In 2018, as InSight launched in May, Opportunity was silenced by dust in June, and InSight arrived at Mars to land in November, a new voice took over the airwaves as Bebe Rexha topped the US Billboard lists, singing:

“Who knows where this road is supposed to lead We got nothing but time As long as you're right here next to me, everything's gonna be alright If it's meant to be, it'll be, it'll be Baby, just let it be”

Check in after check in after check in was missed by Opportunity even as the dust settled, and ping after ping after ping from Earth when unreturned as new dust storms rolled in. Yet on the other side of the planet, InSight’s operators carefully used its claw arm to lift a seismometer, wind shielding dome, and finally heat flow probe from the spacecraft deck onto the Martian surface without a hitch. While Opportunity’s team ran through every fixable scenario with over a thousand attempts to contact their record-breaking rover to call home for a 15th year on Mars, InSight’s team started breaking a whole new set of records by positioning instruments directly on the surface of Mars for the first time.

The two missions hit milestones on February 12, 2019.

InSight placed its final instrument, marking the end of setup and the start of its commissioning phase when its heat flow probe begins hammering itself into the planet next week. And the Deep Space Network spent one last shift in silence waiting for Opportunity to call home.

Next week, the Opportunity team begins wrapping up and starting end-of-mission reports. At the same time, Mars InSight’s team will direct its heat flow probe to start jackhammering itself into the ground, generating vibrations that will be detected by its seismometer. “We're hoping that we actually use that data to map out our local area,” says Suzanne Smrekar, deputy principal investigator for InSight. “We're hoping that the seismic waves generated by the hammering will travel down to that shallow rock layer [below the lander] and bounce back.”

With the official end of the mission, Opportunity joins its twin Spirit, the Pathfinder lander and its mini-rover Sojourner, the Phoenix lander, and the silent remains of all the spacecraft that disappeared during the tricky journey from Earth to Mars.

Smrekar worked on some of those heartbreaking Mars missions that failed before they even got started. “Exploration means pushing the boundaries and encountering failure,” she says. “You have to pick yourself up and keep going.”

But even as Opportunity finishes, Curiosity roves on, drilling holes and tackling new terrains. InSight’s seismometer is already recording in anticipation of its first marsquake, and if its heat flow probe succeeds in burrowing 5 meters into the planet, soon it will break the previous depth record set by a 22-centimetre deep trench dug by the $1bn Viking 1 in 1976. Here on Earth, the European Space Agency's Rosalind Franklin ExoMars rover and NASA’s Mars 2020 rover prepare to launch next year.

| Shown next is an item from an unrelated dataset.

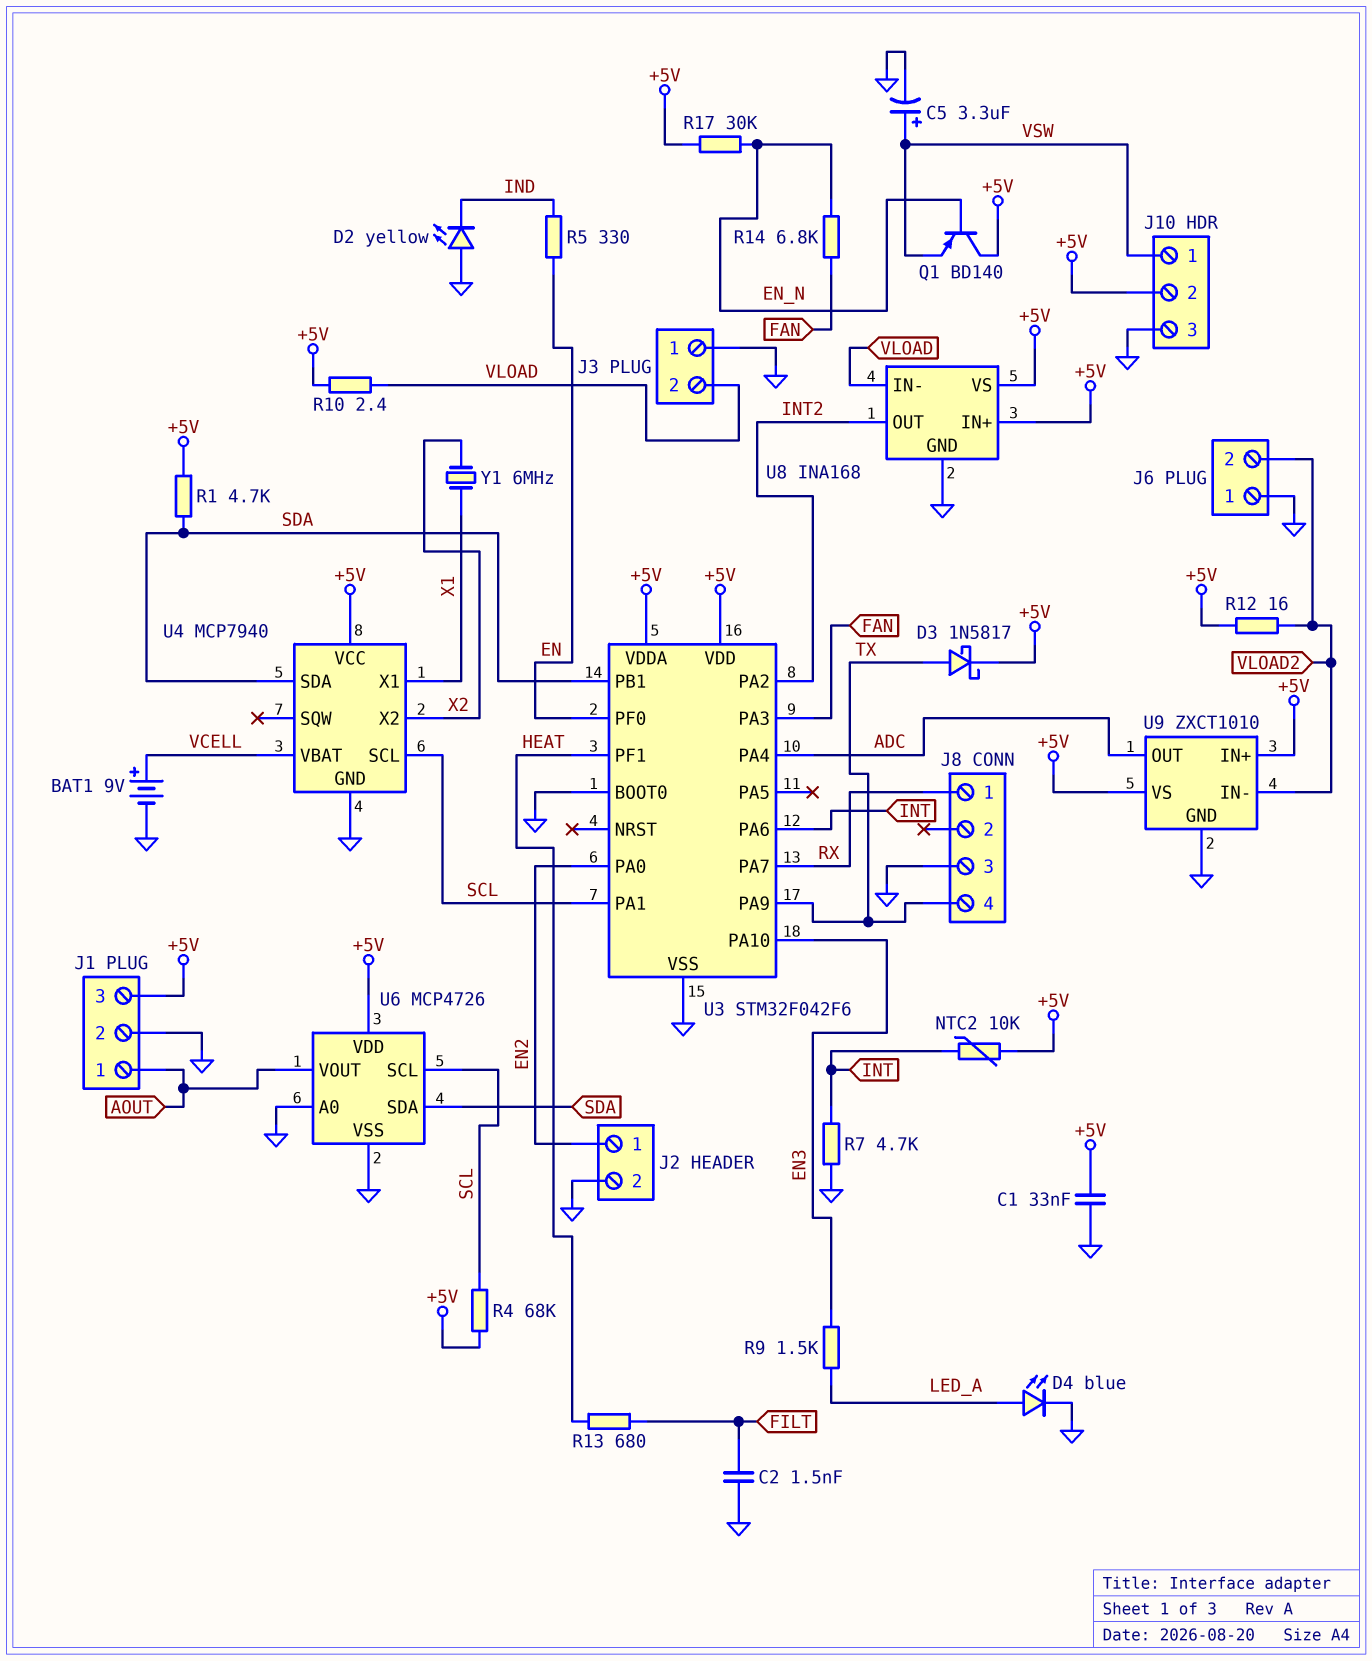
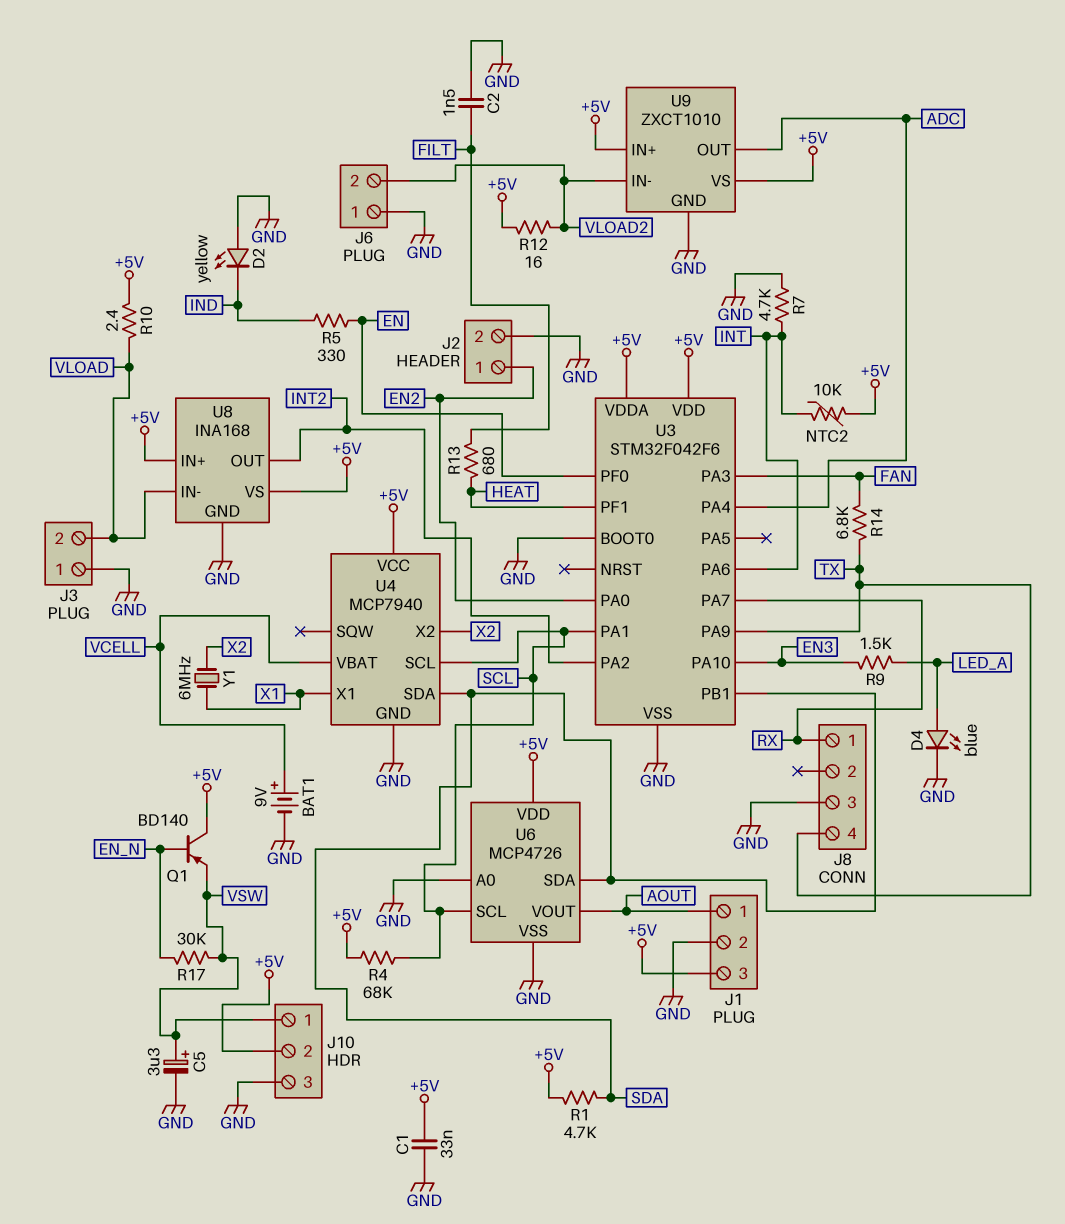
D3: schottky 1N5817 (A TX, K +5V) -> none
R14: 6.8k (EN_N, FAN) -> 6.8k (FAN, TX)
R17: 30k (+5V, EN_N) -> 30k (EN_N, VSW)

Golombeck argues the rovers and their robotic kin are more than worth their price tag. “For the price of several motion pictures, we can the study questions of almost theological importance: Are we alone in the universe? Will life form anywhere that liquid water is stable? Or are we an accident of the highest order?”

The one true constant on Mars is that with each mission, we learn more about the planet that leads to yet more questions to inspire the next mission, and the one after that, and the one after that. As we say goodbye to the long-lasting Opportunity rover and thank it for what we’ve learned, it’s time to wish good luck to InSight and wonder about what we’ve yet to discover.

“You have to have a long perspective,” says Smrekar.